Elsewhere on the Internet: Gallimaufry

I have half a dozen drafts sitting in my inbox on all kinds of topics–race representation in video games, The Last 5 Years, my confused feelings about the Wolf Hall BBC adaptation–and an equally mismatched collection of links in my bookmarks. And sometimes you have to just finish one thing, just so you can prove to yourself that you can finish anything, so this weekend the thing I can finish is a collection of unrelated links.

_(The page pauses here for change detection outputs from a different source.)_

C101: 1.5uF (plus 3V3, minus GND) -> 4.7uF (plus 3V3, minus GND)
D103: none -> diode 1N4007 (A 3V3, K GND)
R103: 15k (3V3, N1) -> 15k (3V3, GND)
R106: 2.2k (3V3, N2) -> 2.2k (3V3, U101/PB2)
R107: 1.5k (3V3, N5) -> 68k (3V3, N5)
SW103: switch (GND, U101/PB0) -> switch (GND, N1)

First and most importantly: you can now donate to support VIDA. I’ve written about what VIDA means to me before, but here is the elevator pitch: they provide empirical data about how many men and women are published or reviewed in literary magazines. Some argue that this is nit-picking or bean-counting, but the fact is that since VIDA began publishing its counts, many publications have taken steps to reach greater parity, and have been successful. Other publications have made it clear that gender parity is not a matter of interest or importance to them. It has been a revealing exercise.
I wasn’t able to donate enough to get any swag, but I was happy to be able to donate something. And if they ever make VIDA tote bags available for sale, I will probably buy one. I love tote bags.

The 6-minute Saving Mr. Marbles video is worth a full watch: it tells the story of one of the last currently operating marble manufacturers in Latin America, and it is a beautifully scored smorgasbord of lovely and weird vintage mechanics and many shots of gorgeous glass orbs, some still glowing from the furnace. It made me feel about ten years old: playing marbles was a thing of the past when I was a kid, but the marbles themselves were an inexpensive nostalgia item at many a flea market, and I would sometimes buy a bag after an afternoon of following my mom around a warehouse full of old furniture and salvage. I kept a jar of them and periodically sorted them by color, size, or type (purie, steely, swirly, and so on), like a dragon with its hoard.

Speaking of a love for beautiful but weird old-fashioned things: toile. So pretty, so classist and wrong.

An oral history of the last days of Mad Men.

I’ve already posted this to Tumblr, but “Lighten Up” is a gorgeous comic about coloring comics–the mechanics of creating shades of skin tone in different lights, and the politics of same.

I’ve been wondering how the Prado museum was going to make its Touch the Prado paintings for the visually impaired. Well, here they are: beautiful and amazing.

stillifefortouching

Gallimaufry, by the way, is an old-fashioned word for medley, or more literally a kind of stew. Says Wiktionary: “probably from a combination of Old French galer (‘to have fun, to enjoy oneself’) and Old Northern French mafrer (‘eat gluttonously’).” Awesome, definitely adding that to the food lexicon.